New On Home Video: A Feast Of Guillermo Del Toro And More

With so many movies hitting VOD, streaming services, Blu-ray, and DVD, it’s hard to know what to watch next. New On Home Video offers a bi-weekly guide to what’s worth seeking out, with an emphasis on what’s really worth watching, from recent theatrical releases to classics and long-lost gems.

Must Sees

Trilogía de Guillermo del Toro (Criterion)
A lot of filmmakers attempt to adopt a one-for-them, one-for-me strategy to making movies, alternating films for studios and more personal projects. With Guillermo del Toro it’s never entirely clear which is which. Del Toro’s passion is as evident in films like the masterful Blade II, assignments a lot of directors would have only accepted grudgingly, and the Hellboy franchise as last year’s overlooked passion project Crimson Peak. That said, it’s also clear that Del Toto sometimes indulges his populist instincts more than his artful impulses and vice versa.

The essential (and beautifully packaged) box set collects three films at the heart of del Toro’s filmography: His 1993 feature debut Cronos, the 2001 ghost story The Devil’s Backbone, and the dark 2006 fantasy Pan’s Labyrinth. All showcase del Toro’s comfort with erasing the line between the mundane world and the otherworldly realm just beyond it. It’s easy to see the director’s obsessions already on full display in Cronos, a vampire story, of sorts, about the consequences of searching for immortality. The latter two entries make particular sense together. Set, respectively, during and in the aftermath of the Spanish Civil War, both use the supernatural to illustrate the ways children get trapped in the machinations of history.
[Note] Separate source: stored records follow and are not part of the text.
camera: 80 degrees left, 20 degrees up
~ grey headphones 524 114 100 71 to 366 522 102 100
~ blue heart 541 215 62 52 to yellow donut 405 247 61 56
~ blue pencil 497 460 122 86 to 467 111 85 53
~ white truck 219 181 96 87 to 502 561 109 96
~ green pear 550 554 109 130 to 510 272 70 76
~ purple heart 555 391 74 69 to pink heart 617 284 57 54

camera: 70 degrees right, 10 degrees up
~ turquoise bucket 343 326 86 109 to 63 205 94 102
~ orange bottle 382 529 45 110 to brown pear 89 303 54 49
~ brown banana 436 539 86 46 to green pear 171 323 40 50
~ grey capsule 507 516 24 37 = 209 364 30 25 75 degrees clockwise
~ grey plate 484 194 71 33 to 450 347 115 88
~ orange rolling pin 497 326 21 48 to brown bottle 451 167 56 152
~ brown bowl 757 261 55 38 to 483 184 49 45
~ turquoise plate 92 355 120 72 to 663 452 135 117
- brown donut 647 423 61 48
The extras offer a feast for del Toro fans, from commentaries to looks at the effort behind Pan’s Labyrinth‘s remarkable creatures to a tour of Bleak House, the hoarding-inclined director’s art-and-memorabilia-filled second home, a place overrun with everything from ancient books to the tattered paperbacks of del Toro’s youth. It’s a place where del Toro seems able to wander around the contents of his own brain to his heart’s content. The rest of us just have his movies.
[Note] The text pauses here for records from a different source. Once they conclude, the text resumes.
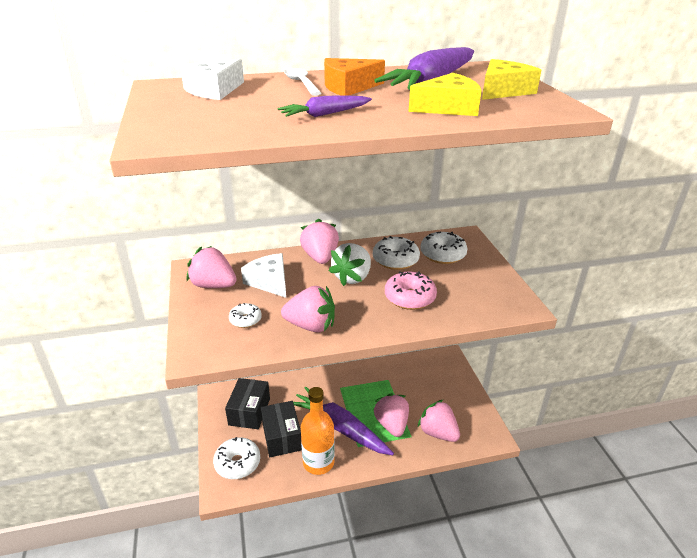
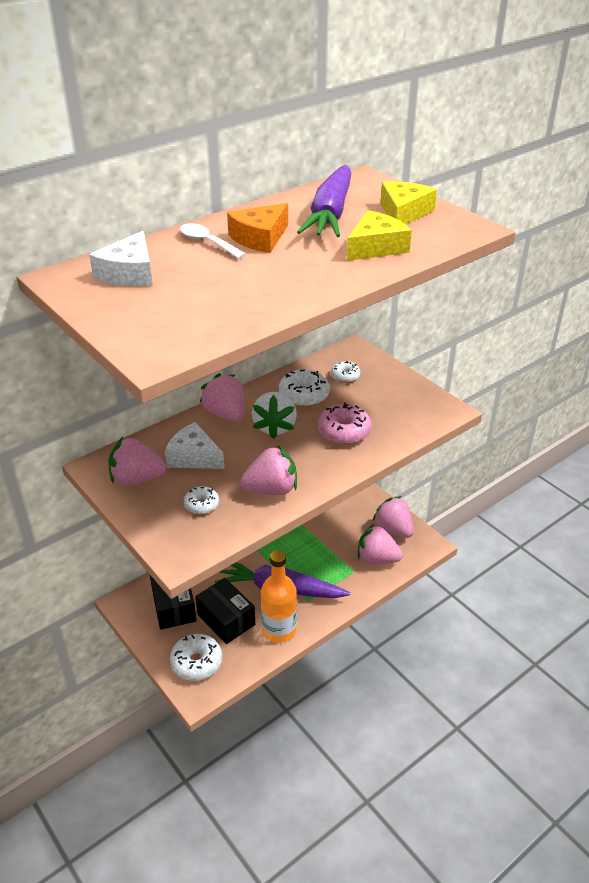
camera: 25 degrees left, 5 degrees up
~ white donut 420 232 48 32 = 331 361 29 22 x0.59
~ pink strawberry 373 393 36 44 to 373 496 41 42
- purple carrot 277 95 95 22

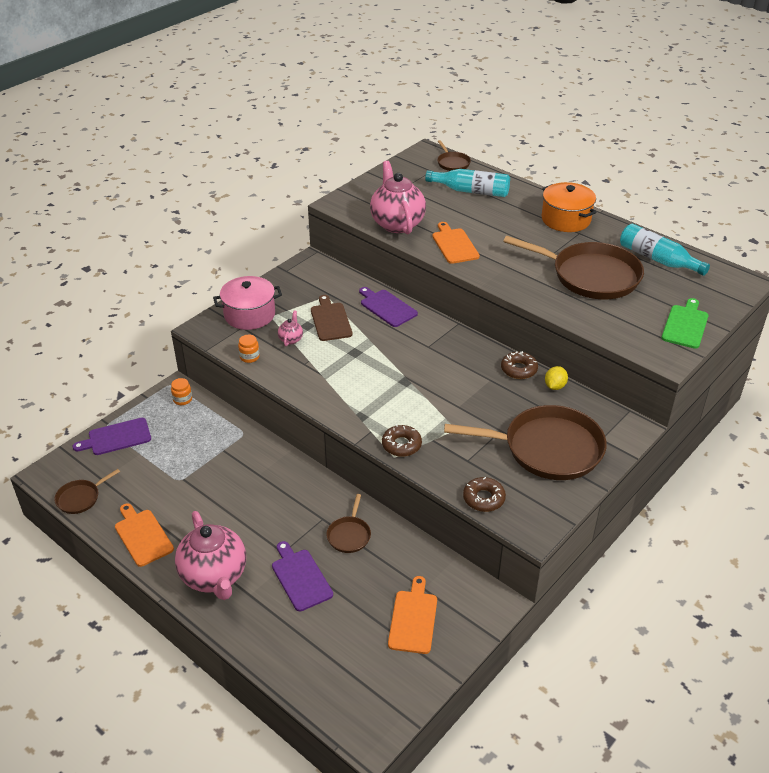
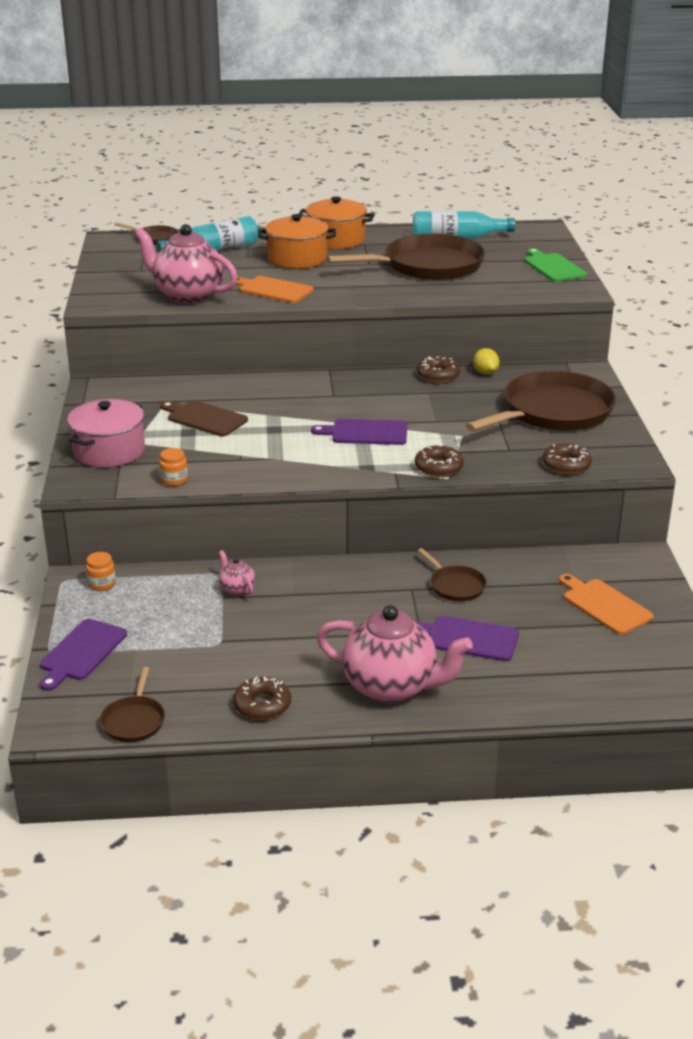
camera: 45 degrees left, 10 degrees down
~ pink teapot 278 311 25 35 to 219 550 36 46
~ orange cutting board 115 503 59 64 to brown donut 233 676 58 44
+ orange pot 258 214 78 55
~ purple cutting board 359 287 59 40 to 311 419 96 26

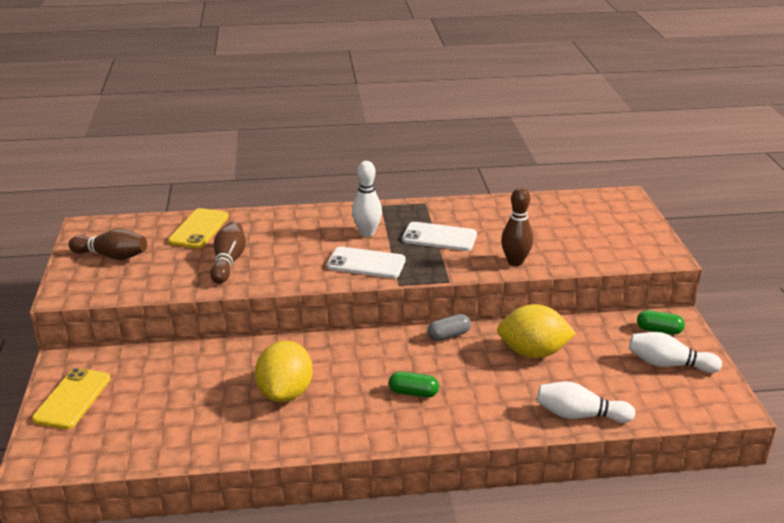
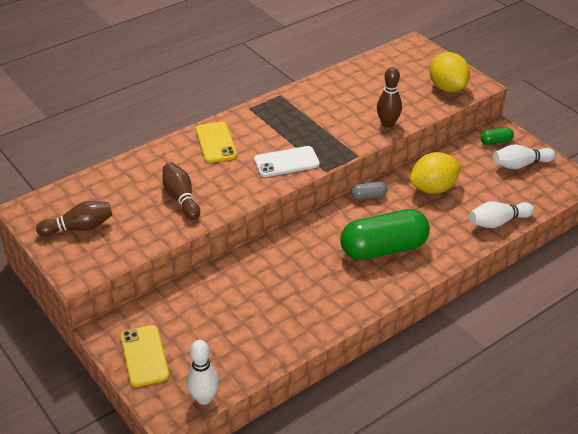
camera: 30 degrees left, 10 degrees up
~ white bowling pin 352 161 30 76 to 187 340 32 65
~ yellow phone 168 208 61 41 to 196 122 41 41
~ green capsule 389 371 50 27 = 340 209 90 51 x2.34
~ grey capsule 428 314 43 27 = 351 181 36 19 45 degrees clockwise
~ yellow lemon 255 341 58 61 to 430 52 40 41
- white phone 402 222 75 29

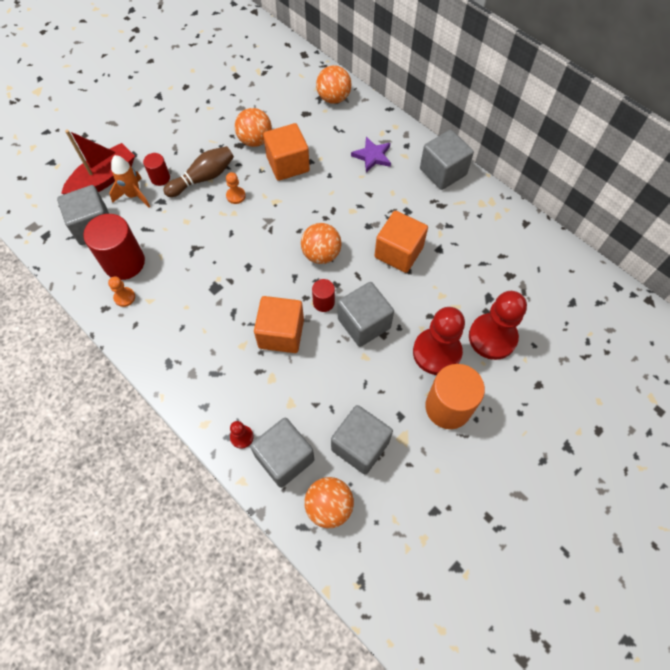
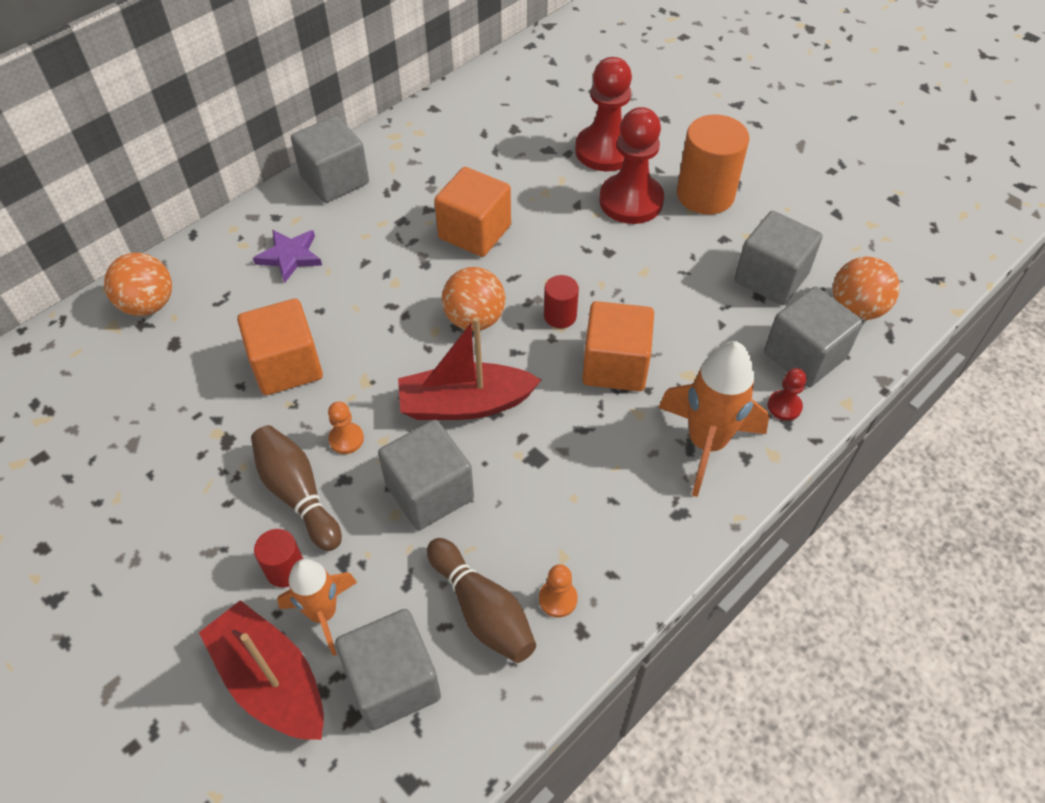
camera: 90 degrees left, 10 degrees down
~ grey cube 338 282 56 65 to 378 420 96 110
+ red boat 398 317 143 103
~ red cylinder 83 214 62 66 to brown bowling pin 427 538 109 125
+ orange rocket 658 341 111 156
- orange ball 235 108 37 39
McCabe and Mrs. Miller (Criterion)
Speaking of directors who used success to make whatever they wanted, Robert Altman took the clout he earned turning M*A*S*H into a blockbuster to make this beautiful, mournful anti-Western set in a frontier town where a gambler named McCabe (Warren Beatty) meets a madam named Mrs. Miller (Julie Christie), arriving just before the forces of civilization and capitalist enterprise show up to shut down the plans they launch together. Altman’s career is littered with masterpieces, but this might be chief among them, capturing everything the director did best, from the overlapping dialogue to the drifting camerawork to a tone that freely mixes romanticism with fatalism. Few saw it in 1971, but its reputation has grown with each year, a reputation this lovely Blu-ray edition only confirms.
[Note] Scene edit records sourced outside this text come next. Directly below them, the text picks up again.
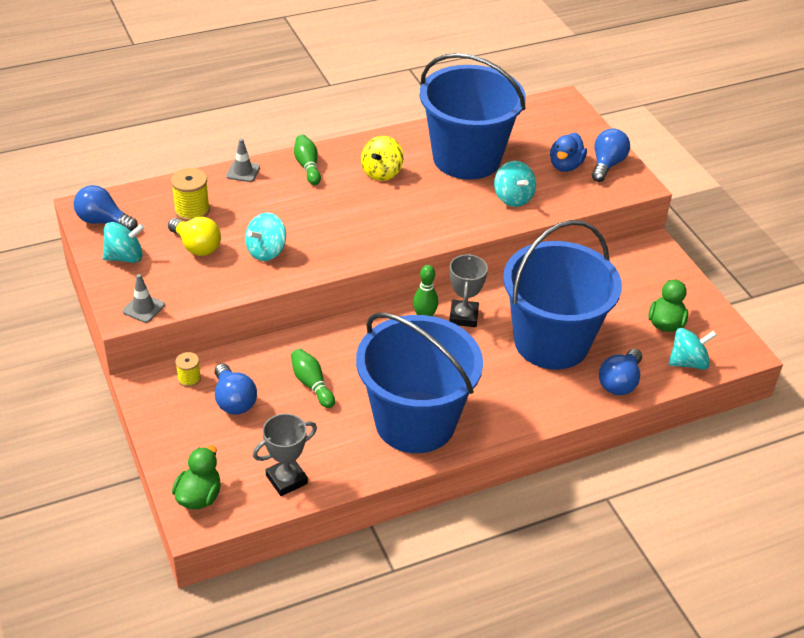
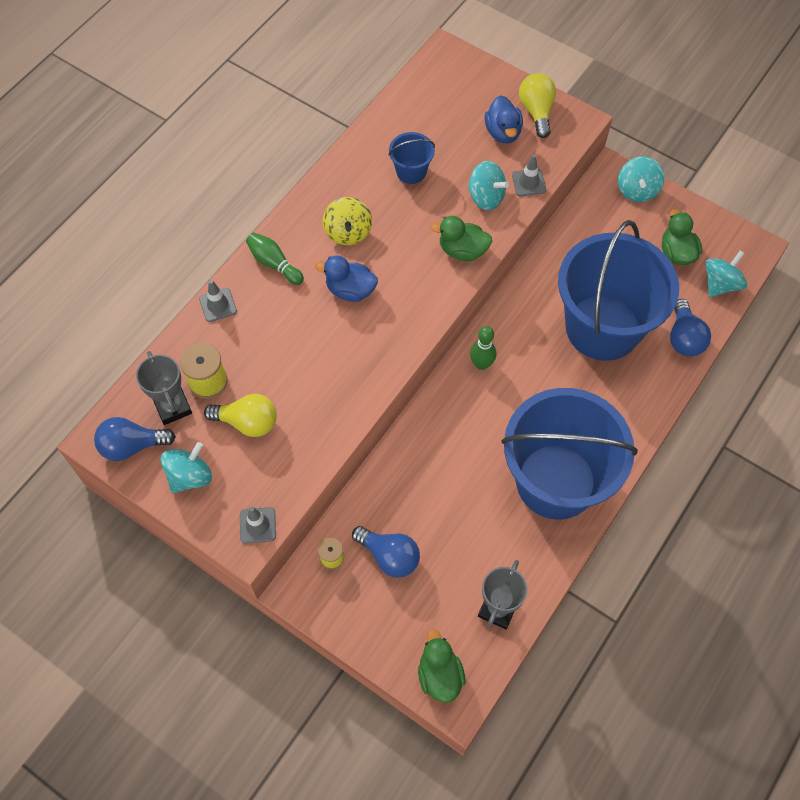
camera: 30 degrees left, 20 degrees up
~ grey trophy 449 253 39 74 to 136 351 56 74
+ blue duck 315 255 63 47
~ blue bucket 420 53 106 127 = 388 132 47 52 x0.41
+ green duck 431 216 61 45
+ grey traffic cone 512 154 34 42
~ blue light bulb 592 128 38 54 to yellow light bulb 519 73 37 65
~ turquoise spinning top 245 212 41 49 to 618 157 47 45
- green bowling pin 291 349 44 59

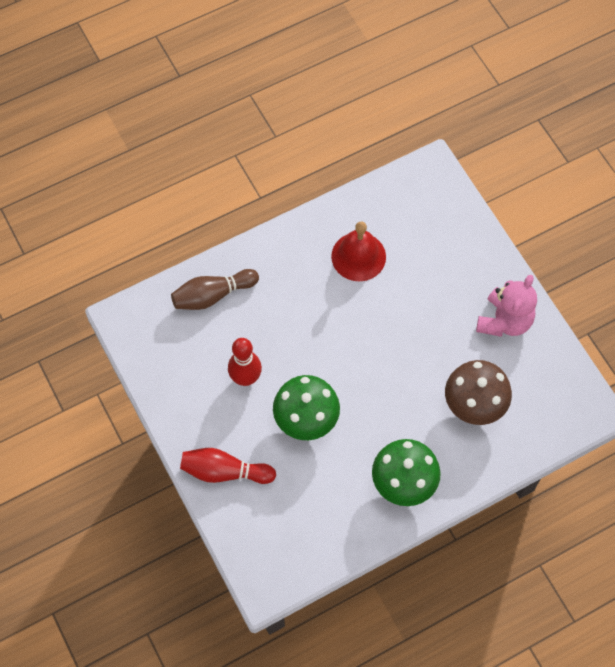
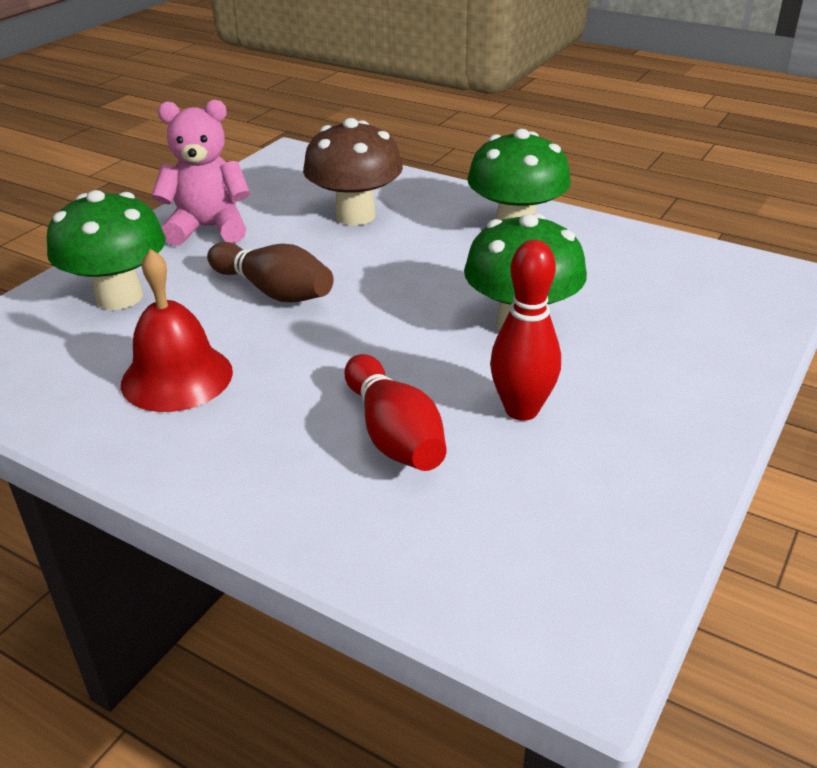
camera: 120 degrees left, 30 degrees down
+ green mushroom 47 190 119 120
~ brown bowling pin 171 269 88 41 to 207 242 127 60
~ red bowling pin 180 448 96 36 to 344 354 103 117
The Marx Brothers Silver Screen Collection (Universal)
Earlier this week, Vox published an essential article about the vanishing role of classic film in everyday life. Where classic films used to fill the down hours in many a local station, and the shelves of video stores, they’re tough to find on streaming services and now have been largely relegated to Turner Classic Movies. That means the last couple of generations have grown up without easy access, for instance, to the movies that formed the spine of film comedy, including the classic films of the Marx Brothers. This box set offers a healthy corrective, gathering together Groucho, Harpo, Chico, and Zeppo’s classic early films — the output got a lot spotty later — when they unleashed several different varieties of anarchy on the unsuspecting straight world. A vaudeville act before making it to the big screen, the Marx Brothers’ brilliance comes in part from offering something for everyone: Groucho’s verbal wit, Harpo’s silent (and often lecherous) physical comedy, Chico’s ability to mangle every word, and Zeppo’s… well, he was a pretty good straight man. Newcomers should jump in with Duck Soup or Monkey Business, the two straight-up funniest movies the group made. But you’ll want to see the rest. This is where comedy comes from.

Boyhood (Criterion)
Richard Linklater’s 2014 film would earn a place in the history books even if it weren’t any good. Shot, in secret at first, over the course of 12 years, it follows a Texas kid named Mason’s growth from childhood to adulthood over the course of 12 chapters. It’s a lovely coming-of-age story that, for the most part, focuses less on moments of high drama than the everyday changes Mason faces. (The melodrama-skirting middle sequences are the film’s weakest.) In the process, we get to see the world change around him as he drifts past bulky iMacs, Harry Potter release parties, the contentious 2004 election, and so on. It’s a singular accomplishment, one supplemented here by various making-of features and a cast-and-crew commentary that runs the course of its nearly three-hour running time.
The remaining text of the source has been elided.